La santé en librairie
Même si des changements sont perceptibles depuis quelques années dans les relations médecin-patient - changements visibles à travers la place croissante faite aux associations de malades, celle laissée aux observateurs extérieurs (ethnologues, par exemple), à des médiateurs comme les psychologues ou les psychiatres, mais aussi à travers la création des chartes du patient hospitalisé qui fait du patient un usager de soins et non plus seulement un receveur passif de soins ou comme en témoigne encore la promotion de la lutte contre la douleur -, l'hôpital reste un lieu de grande violence psychique pour les soignants comme pour les soignés. Il y a urgence à le comprendre, nous dit M.-C. Pouchelle, anthropologue, directeur de recherche au CNRS.
De plusieurs années passées à observer le fonctionnement des uns et des autres, dans des services de réanimation ou de chirurgie lourde (transplantations d'organes, chirurgie vasculaire), elle tire une analyse où chacun pourra se reconnaître, tantôt dans le rôle du patient, tantôt dans celui du médecin. Cette ethnologue, qui affirme n'être ni juge ni procureur, a su se faire simplement petite souris attentive et discrète. Elle montre, exemples à l'appui, comment une culture hospitalière de fond sous-tend les cultures de service et façonne les comportements individuels des praticiens. On ne peut faire totalement abstraction de nos peurs individuelles et collectives, nous explique-t-elle. Parce que leur formation les conduit à masquer leurs affects, à taire leurs craintes et à laisser leur imaginaire au vestiaire pour se comporter en professionnel, les médecins souffrent et adoptent parfois des comportements qui manquent cruellement d'empathie et d'ouverture d'esprit. Les disciplines où l'on meurt le plus (réanimation, chirurgie vasculaire...), celles où la maladie côtoie fréquemment la mort et où les traitements sont parfois effrayants (la cancérologie, par exemple) sont aussi celles dans lesquelles les comportements sont les plus caricaturaux. Tantôt thaumaturges des temps modernes, tantôt témoins apparemment indifférents ou encore semblant ignorer les règles de la sociabilité ordinaire, les médecins font comme ils peuvent pour se protéger de la violence de la maladie et de la mort.
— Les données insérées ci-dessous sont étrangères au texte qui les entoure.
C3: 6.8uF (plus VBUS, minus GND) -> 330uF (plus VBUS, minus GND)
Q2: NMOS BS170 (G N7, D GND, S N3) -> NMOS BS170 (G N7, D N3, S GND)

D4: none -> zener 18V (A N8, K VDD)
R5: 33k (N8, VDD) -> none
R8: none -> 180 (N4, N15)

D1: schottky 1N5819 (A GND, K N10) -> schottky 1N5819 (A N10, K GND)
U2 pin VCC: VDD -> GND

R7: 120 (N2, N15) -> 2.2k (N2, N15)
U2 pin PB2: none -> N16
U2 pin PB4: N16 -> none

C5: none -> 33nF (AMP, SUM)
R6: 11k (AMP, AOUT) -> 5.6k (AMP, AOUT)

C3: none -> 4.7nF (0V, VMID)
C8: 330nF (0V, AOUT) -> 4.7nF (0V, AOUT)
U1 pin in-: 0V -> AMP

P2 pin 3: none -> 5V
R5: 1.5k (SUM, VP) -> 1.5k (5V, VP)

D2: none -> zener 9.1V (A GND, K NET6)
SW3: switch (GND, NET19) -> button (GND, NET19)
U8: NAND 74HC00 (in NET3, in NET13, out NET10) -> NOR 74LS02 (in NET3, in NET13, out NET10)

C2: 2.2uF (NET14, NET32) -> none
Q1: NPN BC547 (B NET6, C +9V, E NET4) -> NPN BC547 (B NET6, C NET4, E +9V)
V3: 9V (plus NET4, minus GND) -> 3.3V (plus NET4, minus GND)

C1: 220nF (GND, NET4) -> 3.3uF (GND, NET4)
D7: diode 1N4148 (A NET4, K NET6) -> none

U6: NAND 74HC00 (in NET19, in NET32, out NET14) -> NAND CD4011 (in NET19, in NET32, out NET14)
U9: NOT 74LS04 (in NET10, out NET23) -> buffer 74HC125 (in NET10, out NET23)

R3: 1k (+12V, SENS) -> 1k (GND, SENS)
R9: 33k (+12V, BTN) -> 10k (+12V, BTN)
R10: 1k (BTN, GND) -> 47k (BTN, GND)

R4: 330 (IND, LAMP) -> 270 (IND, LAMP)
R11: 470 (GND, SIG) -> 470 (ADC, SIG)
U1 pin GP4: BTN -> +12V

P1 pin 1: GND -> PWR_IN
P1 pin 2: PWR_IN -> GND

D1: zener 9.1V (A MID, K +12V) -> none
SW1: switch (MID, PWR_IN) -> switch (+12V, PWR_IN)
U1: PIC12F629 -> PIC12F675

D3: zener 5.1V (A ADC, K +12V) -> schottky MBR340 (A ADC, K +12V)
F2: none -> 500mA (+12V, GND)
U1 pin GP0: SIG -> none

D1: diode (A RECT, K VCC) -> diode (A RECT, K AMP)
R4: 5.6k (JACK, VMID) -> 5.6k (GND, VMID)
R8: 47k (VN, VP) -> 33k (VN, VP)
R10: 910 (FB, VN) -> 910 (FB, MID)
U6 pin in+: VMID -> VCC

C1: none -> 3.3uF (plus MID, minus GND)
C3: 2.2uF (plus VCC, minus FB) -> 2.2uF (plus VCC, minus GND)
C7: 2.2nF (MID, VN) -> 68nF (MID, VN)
Mais cette protection est loin d'être toujours efficace et elle n'est pas neutre pour les patients, constate M.-C. Pouchelle.
Plaisanteries et bravades
Elle propose de retrouver les rites initiatiques des sociétés traditionnelles et les pratiques chamaniques qui se cachent sous les rituels collectifs de salle de garde destinés à conjurer l'effroi et les plaisanteries ou bravades verbales des chirurgiens faites pour exorciser les implications symboliques de certains gestes (lors des greffes, notamment), la culture du secret largement répandue à l'hôpital, mais aussi sous les pratiques et les interdictions justifiées, à raison, mais souvent à tort, par les nécessités de l'asepsie et mille autres détails de la vie hospitalière. La mystification des pratiques médicales a la vie dure, nous explique-t-elle, sinon, comment comprendre le ressort comique de cette devinette bien connue au bloc opératoire : quelle est la différence entre Dieu et un chirurgien ? C'est que Dieu ne s'est jamais pris pour un chirurgien, bien sûr !
« L'Hôpital corps et âme », de Marie-Christine Pouchelle, Editions Seli Arslan, 262 pages, 21 euros.